Posted May 2, 2019
The first print of 2019 U.S. domestic product growth (GDP) for Q1 ending March 31 came in at 3.2%! This is the best surprise from April because market estimates were only looking for 2.0%. In an April 18 interview with the Wall Street Journal, Dallas Fed President Robert Kaplan said, “Yes, we can grow GDP at 3% + without inflation running away from us.” The final read on 2018 GDP growth came in at 2.9%, so the first quarter of 2019 is off to a stronger start than the final number from 2018.

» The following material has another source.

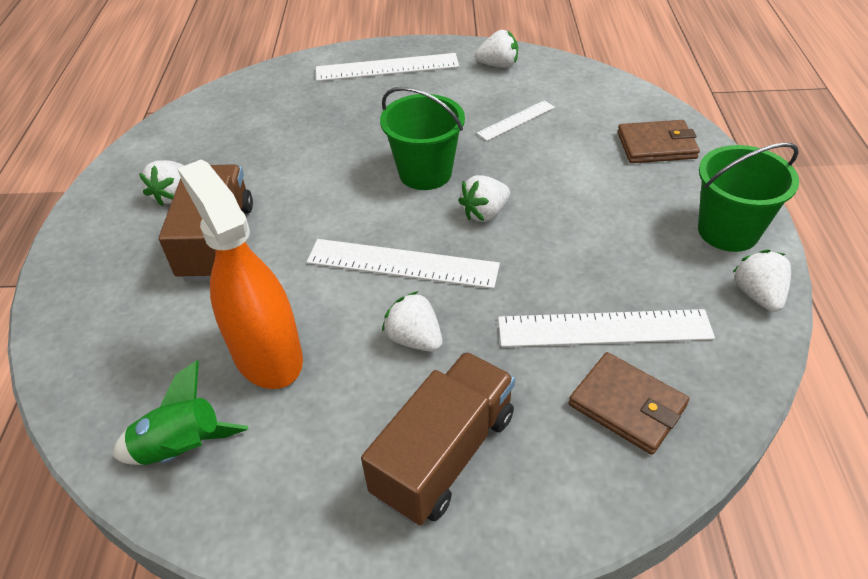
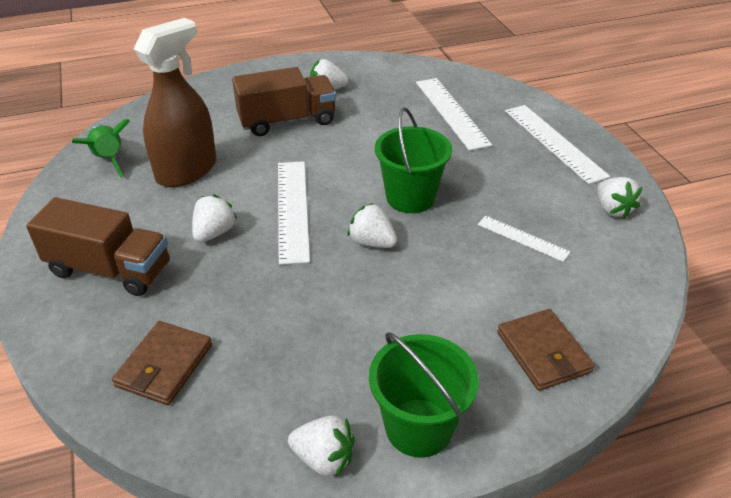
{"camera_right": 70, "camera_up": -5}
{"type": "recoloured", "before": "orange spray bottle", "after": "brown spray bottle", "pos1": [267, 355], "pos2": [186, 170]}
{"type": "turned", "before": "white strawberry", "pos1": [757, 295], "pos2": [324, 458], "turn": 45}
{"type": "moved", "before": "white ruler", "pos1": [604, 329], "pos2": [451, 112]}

The U.S. first quarter economy grew faster than expected despite resistance from the longest U.S. government shut-down in history and slowing global growth. With corporate profits also beating expectations, investors have gained confidence that a recession can be avoided. This contrasts with the substantial stock market declines in the final months of 2018, which produced investor doubt about 2019.
The Volatility Index (VIX)
There is a yardstick for expected swings in stock prices known as the Volatility Index (VIX). This gauge measures the speed and severity of the stock market’s moves. The higher the VIX number, the greater the volatility in the market; and volatility scares away investors. On December 24, 2018, the VIX closed at 36. On April 30, 2019 the VIX closed at 13. The speed and degree of this 64% drop marks an historical event.
The VIX is also known as Wall Street’s “Fear Gauge.” This drop in volatility indicates that investor sentiment is very bullish.
The Fed’s Challenge
The Fed has hiked interest rates nine times since 2015. The ninth hike came just this last December. At that time, the Fed estimated that it would hike rates two more times in 2019. Due to the substantial stock market drop in Q4 of 2018 and a substantial drop in confidence by investors – running parallel with a serious global economic slowdown – in March the Fed backed off its “two hike” position. The Fed is struggling to balance low inflation with strong economic growth. Now we have travelled from two hikes in December to no hikes in March to a possible rate cut in 2019. Charles Evans, President of the Federal Reserve Bank of Chicago, asserted in the May 1 issue of the New York Times that rate cuts are possible if inflation falls too low and stays there. The Fed’s rate hike trend is very bullish.